5. The integral fine longitudinal beam frame type aluminum alloy chassis subframe shaping fixture according to claim 1, characterized in that, The horn-shaped hydraulic cylinder (3), the frame-shaped hydraulic cylinder (4), and the longitudinal beam-shaped hydraulic cylinder (5) are vertically installed on the workbench (11).

6. The integral fine longitudinal beam frame type aluminum alloy chassis subframe shaping fixture according to claim 5, characterized in that, The top of the cylinder of the ram horn-shaped cylinder (3), the frame-shaped cylinder (4) and the longitudinal beam-shaped cylinder (5) is provided with a mounting plate, which is mounted on the top surface of the workbench (11) by a set of support columns.

7. The integral fine longitudinal beam frame type aluminum alloy chassis subframe shaping fixture according to claim 1, characterized in that, The piston rod ends of the ram horn-shaped hydraulic cylinder (3), the frame-shaped hydraulic cylinder (4), and the longitudinal beam-shaped hydraulic cylinder (5) are respectively provided with sliding grooves, and the bottom of the C-shaped push-pull head is provided with a slider that works in conjunction with the sliding grooves.

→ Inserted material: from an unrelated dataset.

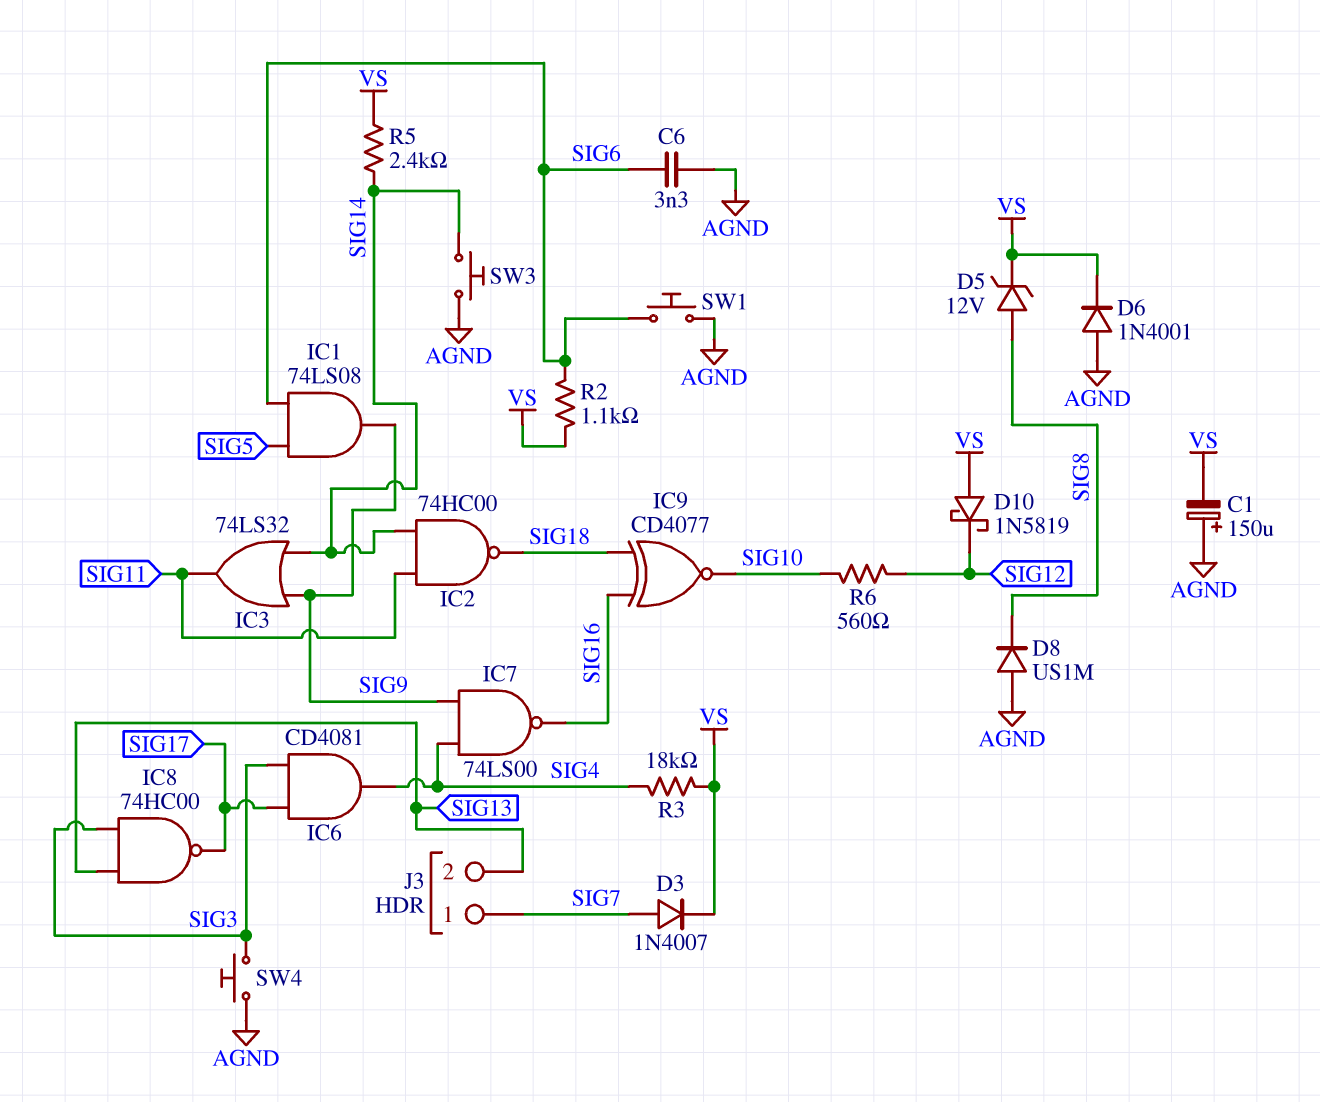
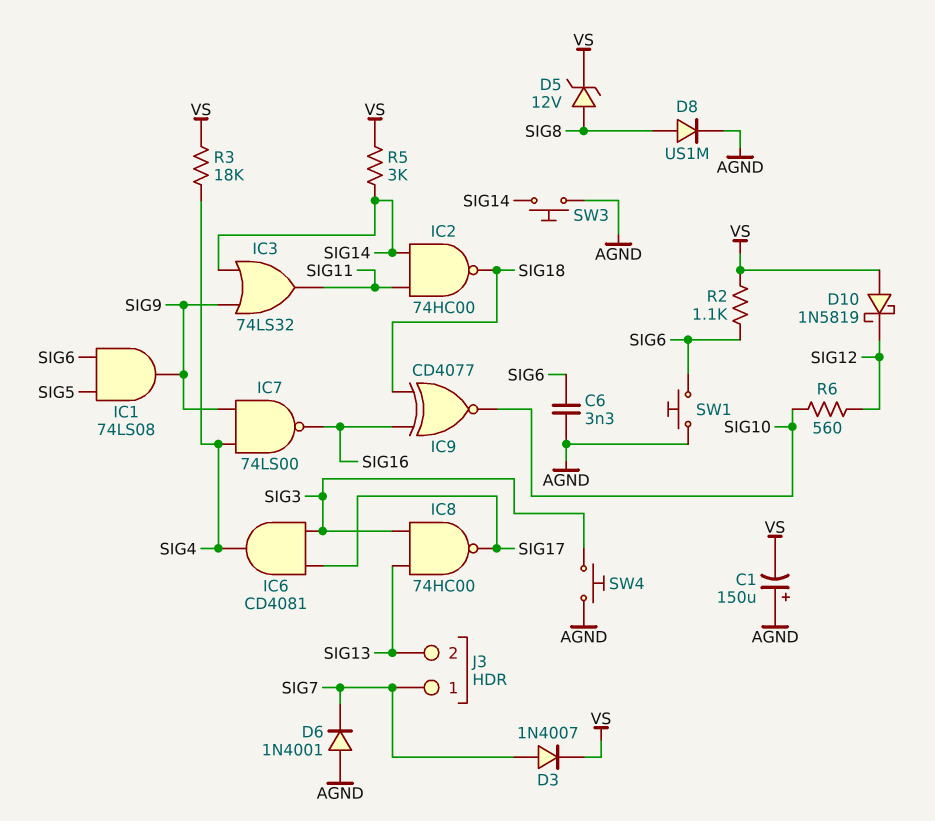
D6: diode 1N4001 (A AGND, K VS) -> diode 1N4001 (A AGND, K SIG7)
D8: diode US1M (A AGND, K SIG8) -> diode US1M (A SIG8, K AGND)
R5: 2.4k (SIG14, VS) -> 3k (SIG14, VS)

8. The integral fine longitudinal beam frame type aluminum alloy chassis subframe shaping fixture according to claim 1, characterized in that, The workbench (11) is a rectangular workbench, and support columns are set at the four corners of the bottom of the workbench (11).

9. The integral fine longitudinal beam frame type aluminum alloy chassis subframe shaping fixture according to claim 1, characterized in that, The number of a set of longitudinal beam straightening cylinders (5) is four.